Falar mal dos Estados Unidos em Moscou foi apenas um dos lances de Alberto Fernández; mais importante é entrar para a turma dos aliados de Beijing. Vilma Gryzinski:
Estão achando ruim a visita do presidente brasileiro a Moscou em plena crise com a Ucrânia?
Consolem-se:
Alberto Fernández não só foi se encontrar com Vladimir Putin na toca do
urso como falou que a aproximação com a Rússia era boa para um país que
precisa se desligar da influência dos Estados Unidos e do Fundo
Monetário Internacional. Também ofereceu seu país como “porta de entrada
à América Latina”.
Detalhe:
a Argentina tinha acabado de fechar um acordo com o FMI para não
escorregar de novo para o lugar habitual, de pária do mercado. O apoio
americano foi fundamental.
“Cuspiu na mão que estendemos”, resumiu para o La Nación um diplomata americano.
O
agrado gratuito a Putin tem uma explicação (mas não uma justificativa).
Fernández está toureando a mais previsível das crises, dentro de seu
próprio partido.
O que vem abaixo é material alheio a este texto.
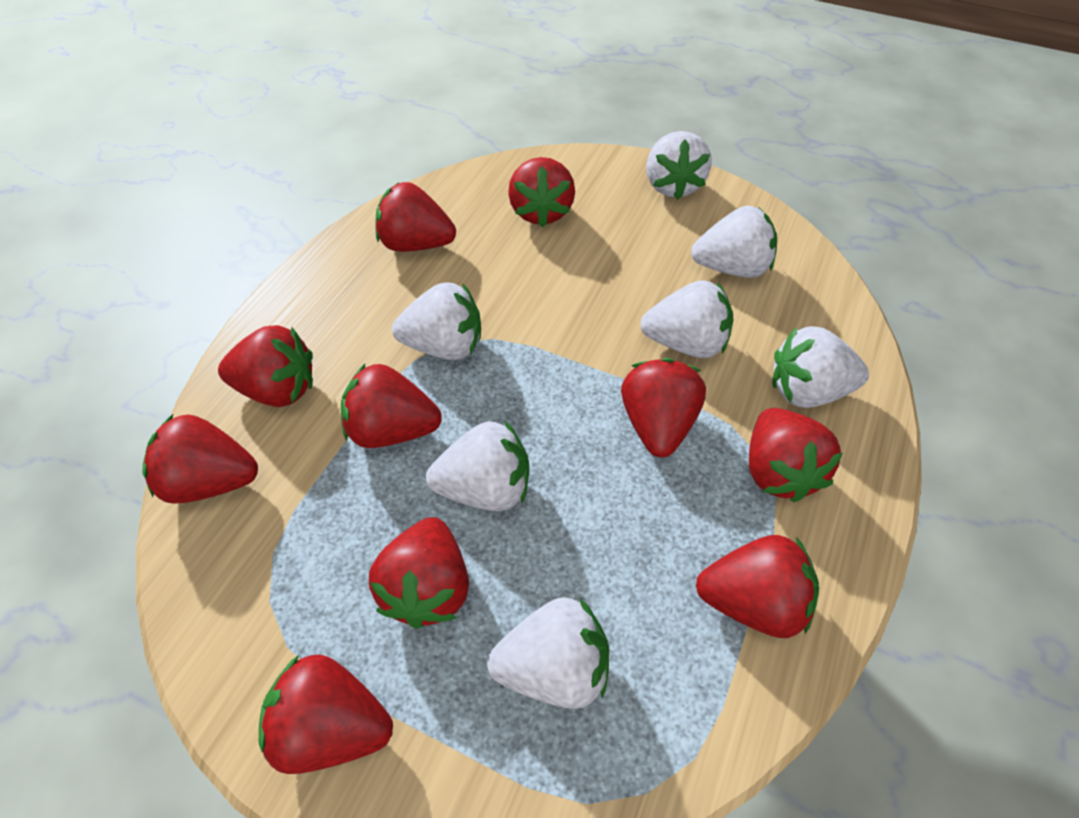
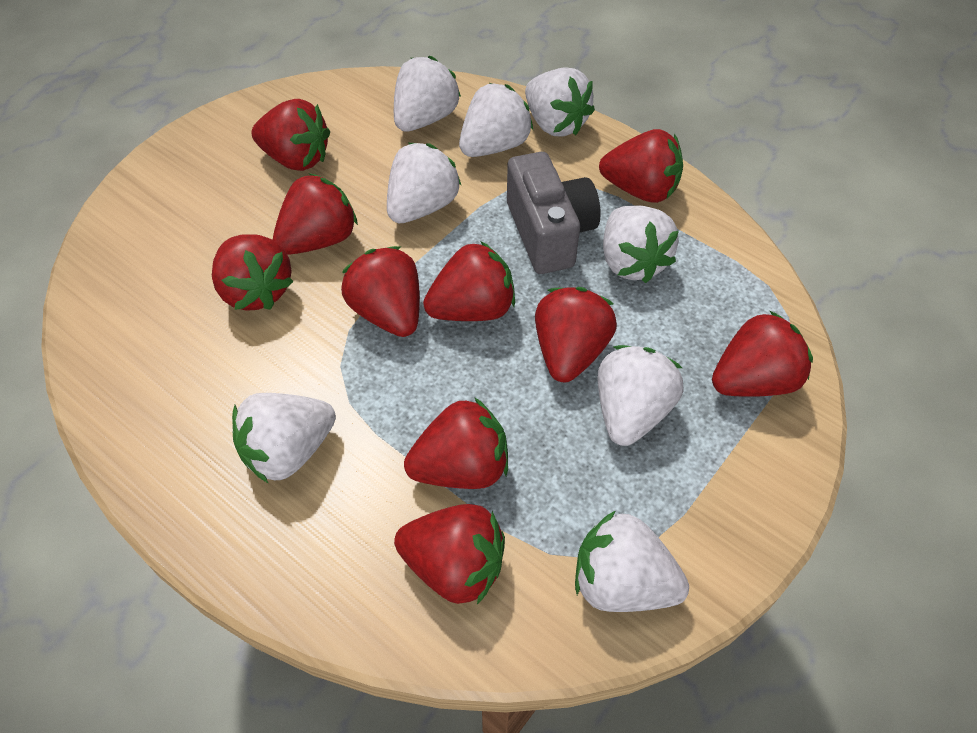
grey camera: 0 -> 1
white strawberry: 7 -> 8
Máximo Kirchner, que a mamita vê como herdeiro do clã,
renunciou ao comando dos deputados governistas em protesto contra o
acordo com o FMI, mesmo em condições relativamente favoráveis para a
Argentina.
Fazer
barretadas à Rússia pode passar, para os mais entusiasmados, por
“política externa independente”, mesmo que a independência seja limitada
pela economia acuada e outros problemas autoprovocados.
Menos
retórico foi o acordo que Fernández selou em Beijing para o ingresso
oficial da Argentina na Nova Rota da Seda, o plano mundial para a
construção de vastas obras de infraestrutura, de portos e ferrovias a
corredores digitais, para ampliar o comércio – e a influência – da
China.
O
plano prevê investimentos de 23 bilhões de dólares na Argentina, um
dinheiro caído do céu para um país que colocou a si mesmo, com seus
fabulosos recursos naturais, numa situação de exclusão.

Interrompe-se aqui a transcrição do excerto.